Ich kenne solche Probleme und erlebe sie auch aktuell.
Ich trainiere eine mit dem Ziel der Leistungshomogenität zusammengestellte E-Jugend. In den meisten unserer vorherigen Jahrgänge führte diese Einteilung dazu, dass die Spanne von Nr. 1 bis Nr. 10 oder Nr. 12 überschaubar war. Auf einen einfachen Nenner gebracht: Wenn die Nr. 1 gg. die Nr. 10 ins 1:1 ging, hatte die Nr. 10 reelle Chancen als Sieger hervorzugehen.
Im aktuellen Kader fehlt mir das breite Mittelmaß. Ich habe 40% Auswahlspieler, 20% durchschnittlich talentierte und 40%, die in den letzten Jahren nie in der E1 gelandet wären. Dass die Schere so extrem auseinandergeht, liegt sicherlich auch an Fehlern in der Vergangenheit - aber das ist nicht mein Thema.
Wenn ich die oberen 40% im 1:1 gegen die unteren 40% antreten lassen würde, hätten die unteren absolut keine Chance auch nur ein einziges Mal als Sieger hervorzugehen.

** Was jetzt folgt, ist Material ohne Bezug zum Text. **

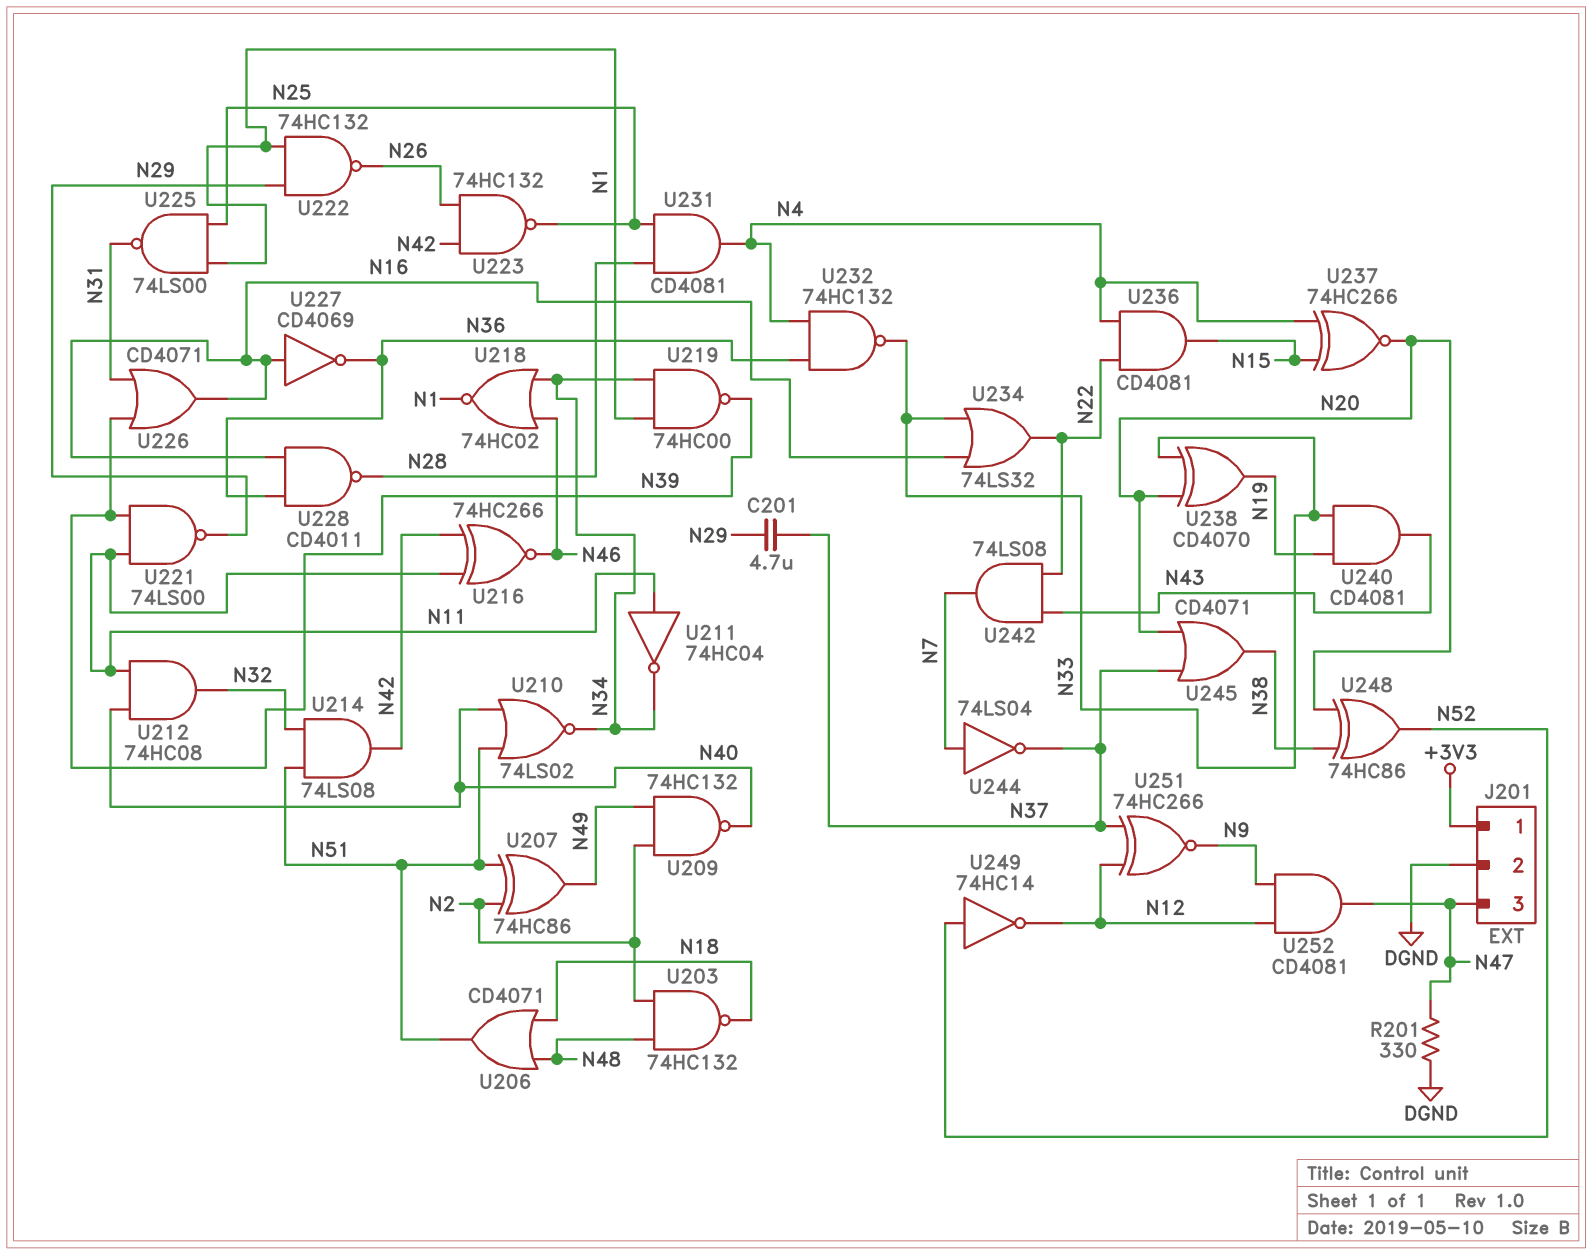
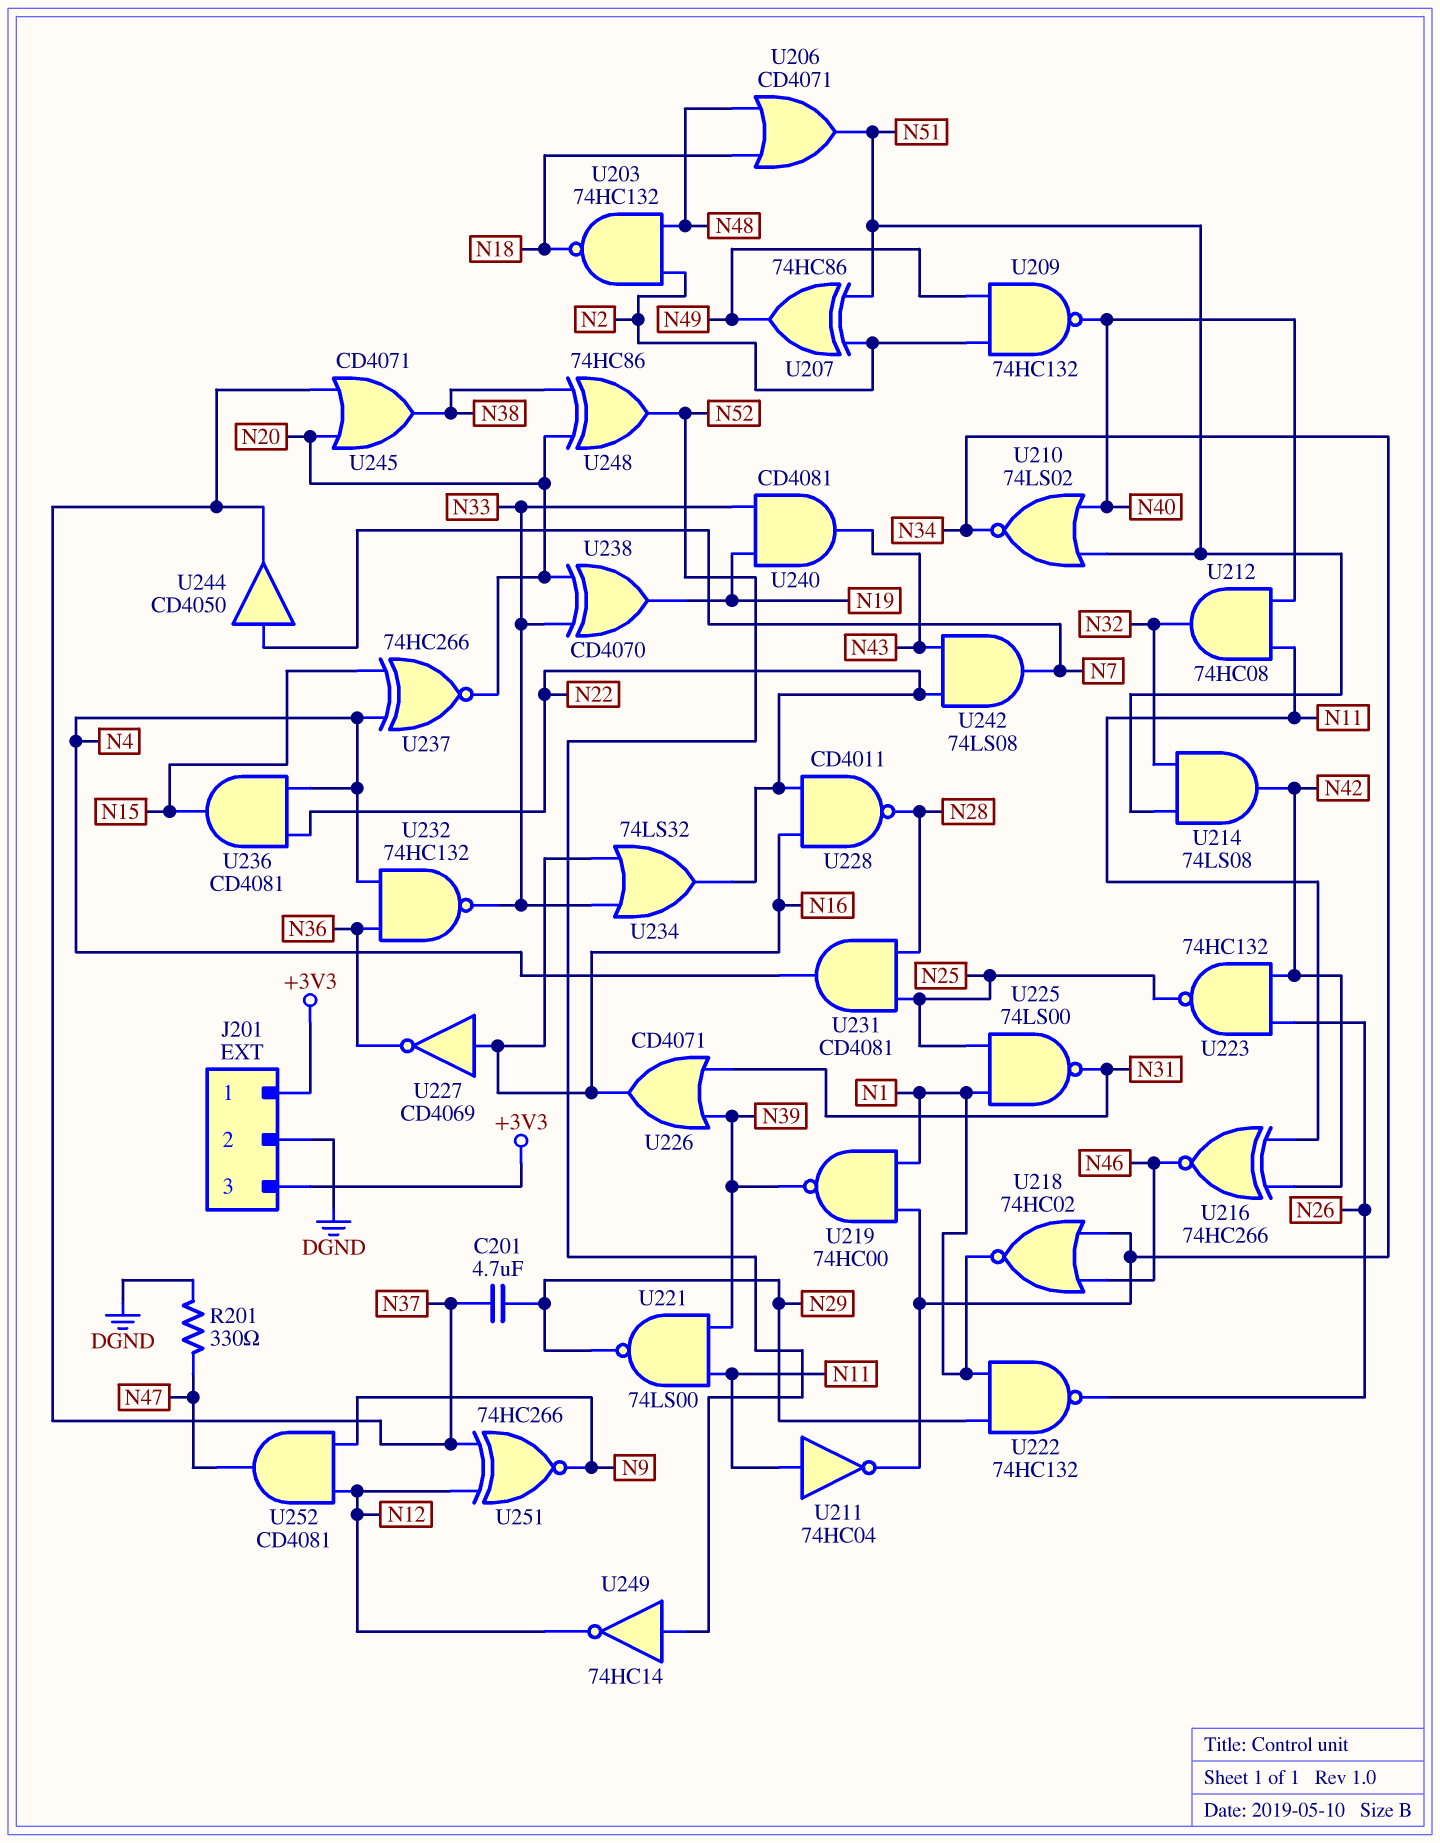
J201 pin 3: N47 -> +3V3
U228: NAND CD4011 (in N16, in N36, out N28) -> NAND CD4011 (in N16, in N22, out N28)
U244: NOT 74LS04 (in N7, out N37) -> buffer CD4050 (in N7, out N37)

Dadurch, dass ich 40% sehr talentierte Spieler habe, habe ich das Problem der Unterforderung im Training bei hoher Beteiligung aller nicht. Wäre das Verhältnis 10/20/70, hätte ich es aber.
Das Glück und die Spielfreude derer hängt nicht davon ab, das es eventuell zu schlechte Mitspieler gibt,
Das Problem liegt für mich dabei nicht an den zu schwachen Mitspielern, sondern an den zu schwachen Gegnern im Training.
Natürlich kenne ich verschiedene Methoden, wie man in hetorogenen Gruppen Trainingshomogenität herstellt. Bin schließlich ein paar Jahre dabei... Man stößt aber manchmal an Grenzen und dann kann man von Unterforderung und Überforderung sprechen.